It’s a time when large datasets are being leveraged for real-time analysis. Tried-and-true approaches to cobbling together technologies and policies to achieve workable data governance and security just won’t work anymore. The rapid emergence of AI and machine learning—among other things—has turned the data governance and security world upside down.
Traditionally, enterprise data governance initiatives “have primarily been driven by manual processes and reactive to changing data privacy, security policies, and regulatory requirements,” said Matt Aslett, director of research, data, and analytics at ISG Software Research. “This poses challenges for enterprise attempts to respond quickly to evolving security threats, competitive dynamics, and regulations.”

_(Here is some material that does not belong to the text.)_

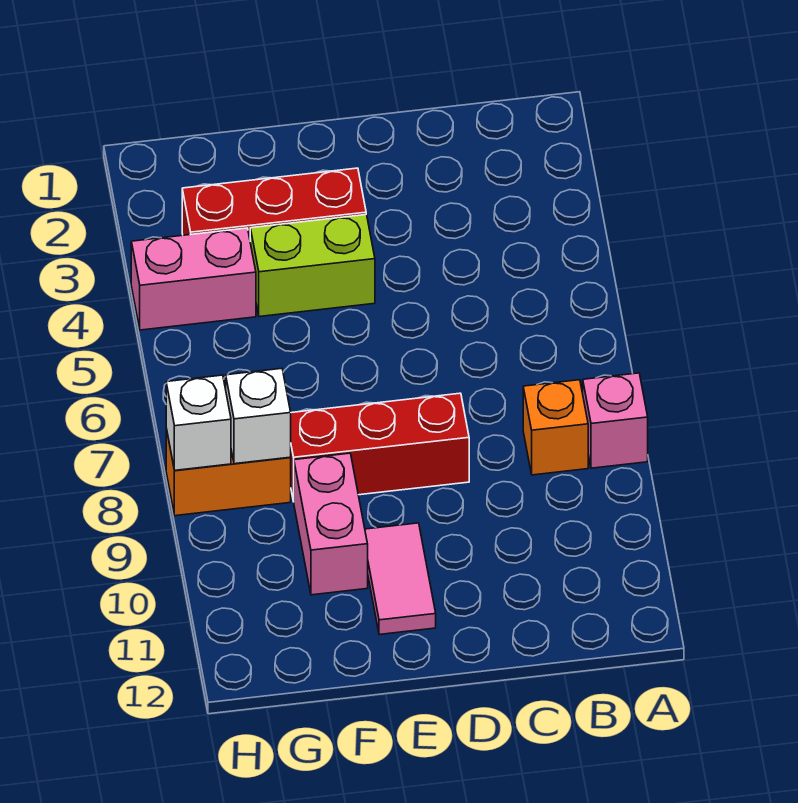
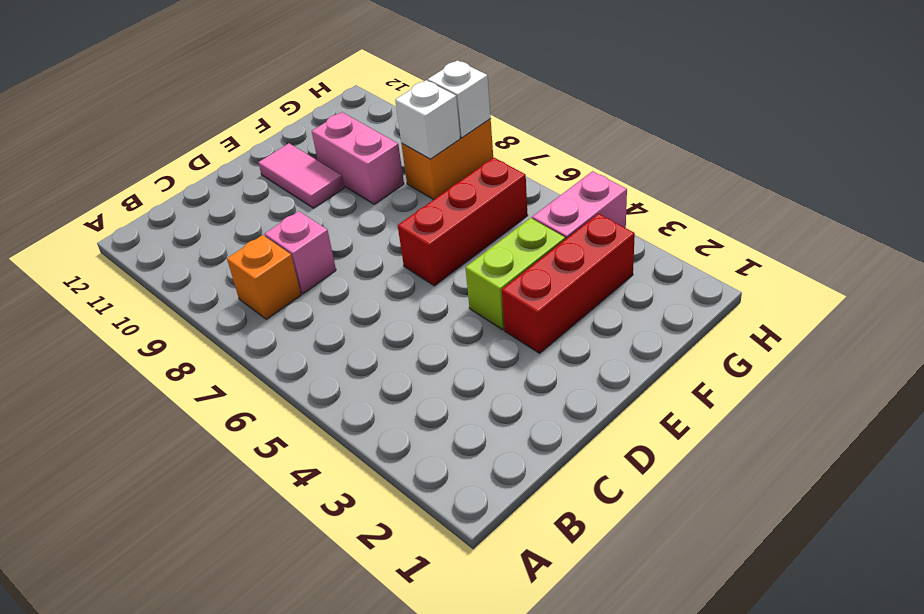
pink brick A8 level 1 -> pink brick C8 level 1
red brick D8:F8 level 1 -> red brick E6:G6 level 1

These traditional approaches to data governance and security “are insufficient to manage the risks posed by AI systems,” said Steven Tiell, global head of AI governance advisory at SAS. “They fall short because they’re generally confined to engineering and product teams, and AI requires a more stakeholder-rich ecosystem.”
There’s a “long list” of data governance and data security challenges these days, said Heather Gentile, director of product for IBM watsonx. There’s “shadow data, AI, and mounting compliance measures and the squandered potential of untapped, unstructured data,” she said. “One of the biggest gaps, however, isn’t a tactical issue—it’s a strategic one.”
The issue is the “siloed approaches to governance and security,” seen within enterprises, Gentile continued. “They treat them as separate disciplines, rather than integrated and reinforcing efforts with common objectives. Data and AI that aren’t properly governed can lead to security risks, and data and AI that aren’t properly secured can lead to compliance and operational risks.”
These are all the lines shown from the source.